On ne demande même pas que la nature de sa pratique de l'homosexualité soit parfaitement comprise : 

« Si une chose contribue au progrès spirituel, elle est bonne ; que la théorie sous-jacente soit bien comprise ou non, cela importe peu ou beaucoup dans la mesure où cette compréhension affecte la qualité et la direction de la pratique. C'est vrai, le Bouddhisme est une religion qui prône la raison, mais il est raisonnable qu'un homme utilise la lumière électrique dans sa maison, qu'il comprenne ou non comment est produit le courant … ( son ) pouvoir est à notre disposition, que nous comprenions ou non ( sa ) nature » ( Lama John Blofeld, « Le bouddhisme tantrique du Tibet » ).

 

Toutefois, il est demandé aux homosexuels spirituels (et d'autant plus aux autres) de tenir compte de la difficulté, pour ceux qui ont pris des engagements religieux, de "tenir jusqu'au bout" (et de ne pas être tentés de "se laisser passer la ceinture par un autre et de se laisser conduire où ils ne voudraient pas", comme Jésus le craint pour son disciple Pierre dans le texte johannique - Jean XXI, 18). … 

 

Avant de condamner les homosexuels sur le principe, certains Bouddhistes feraient bien de s'occuper d'abord d'être spirituels.
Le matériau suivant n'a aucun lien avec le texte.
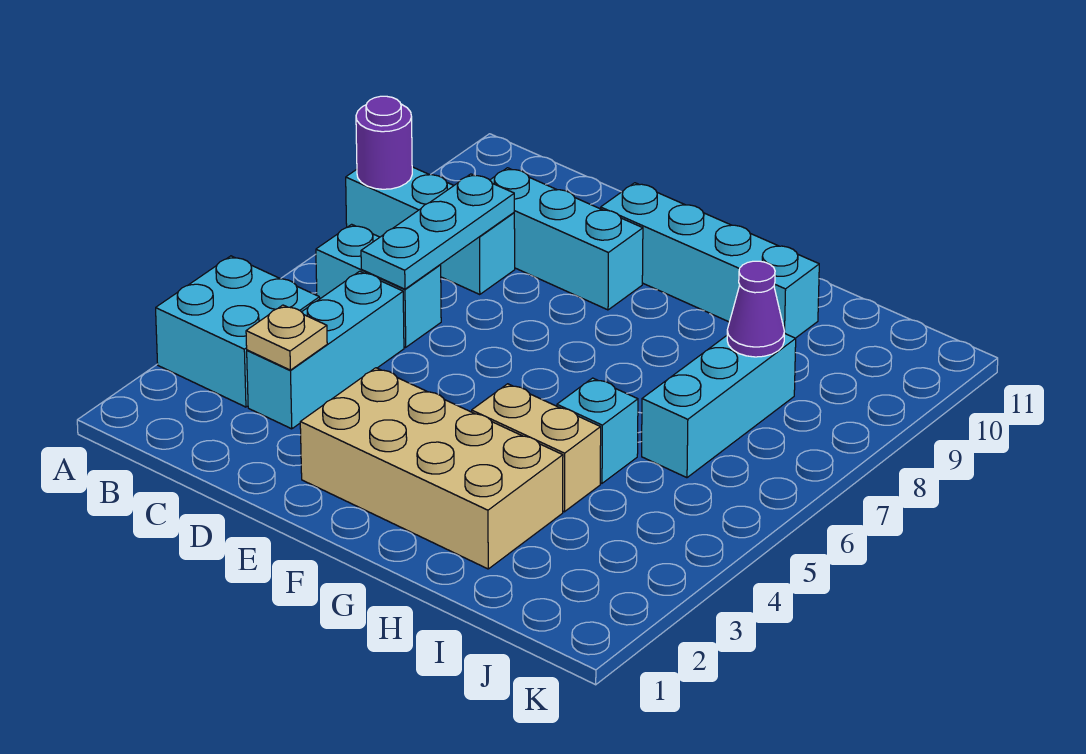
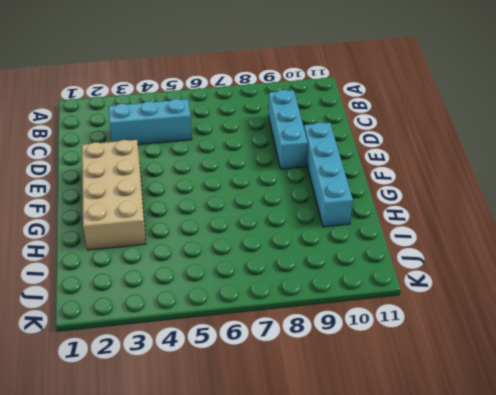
none -> cyan brick A3:B4 level 1
none -> cyan brick A8:C8 level 1
none -> cyan brick B6:C6 level 1

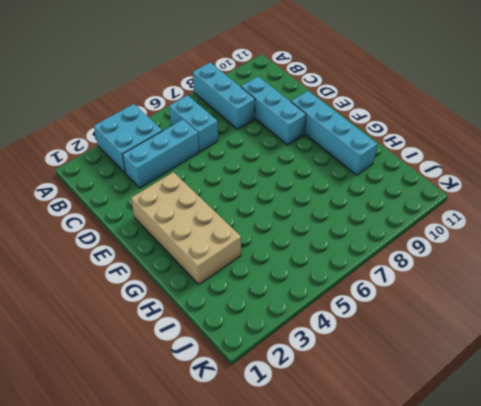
none -> tan brick G4:H4 level 1
none -> cyan brick H5 level 1
none -> cyan brick I6:I8 level 1

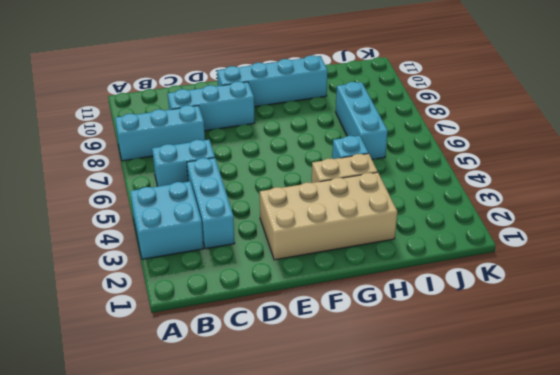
none -> purple round brick A8 level 2
none -> tan plate C3 level 2
none -> cyan plate C6:C8 level 2

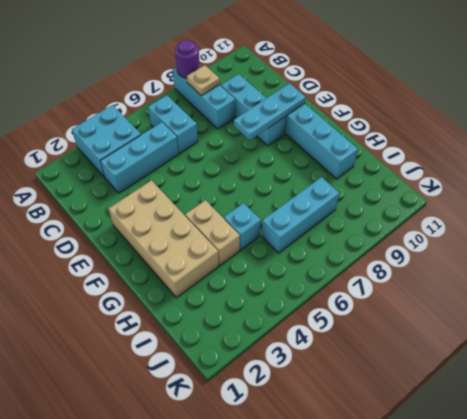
tan plate B8 level 2 -> tan plate C3 level 2
cyan plate E8:E10 level 2 -> cyan plate C6:C8 level 2
none -> purple cone I8 level 2

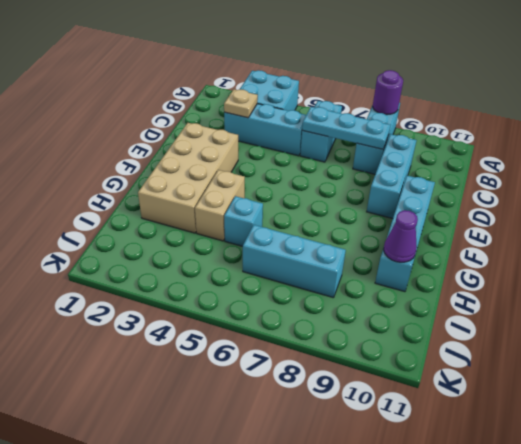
purple cone H10 level 2 -> purple cone I8 level 2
Somme toute, de vivre un peu moins de la lettre et un peu plus de l'Esprit. Le débat est vieux comme le monde … et fait toujours grincer les mêmes dents. Le mythe de Sodome rejoint également le Bouddhisme, laïc et monastique, pour qui celui qui accepte de subir la sodomie peut être condamnable : non pour son acte en lui-même, mais du fait des difficultés qu'il peut susciter au sein de sa communauté (il est alors auteur du malheureux "scandale" qu'envisage Jésus, c'est à dire d'un désordre). 

 

L'homosexuel, comme tout homme, est donc condamnable du fait de son état spirituel (intellectuel, et non simplement mental), qui le rend apte ou non à rester dans tel ou tel cadre (en l'espèce : terrestre, lunaire ou solaire), mais non en tant que tel. Il est tout à fait intéressant de noter que les Kanaks de Nouvelle Calédonie sont favorables à toutes les pratiques sexuelles, mais pourvu qu'elles s'opèrent dans le cadre de l'intimité, et non de la vie coutumière. Il n'y a donc pas là de "mariage gay". Les "Sauvages" sont sans doute beaucoup plus "civilisés" que ce que les modernes voudraient nous faire croire … 

 

La modernité, sous cet aspect encore, n’a rien inventé et est le plus souvent un tissus d’imbécilités habituelles. 

 

Extraits de « Bouddhisme et homosexualité » De Pascal Treffainguy / bLama Detchen Kunzang Trinley Odzer.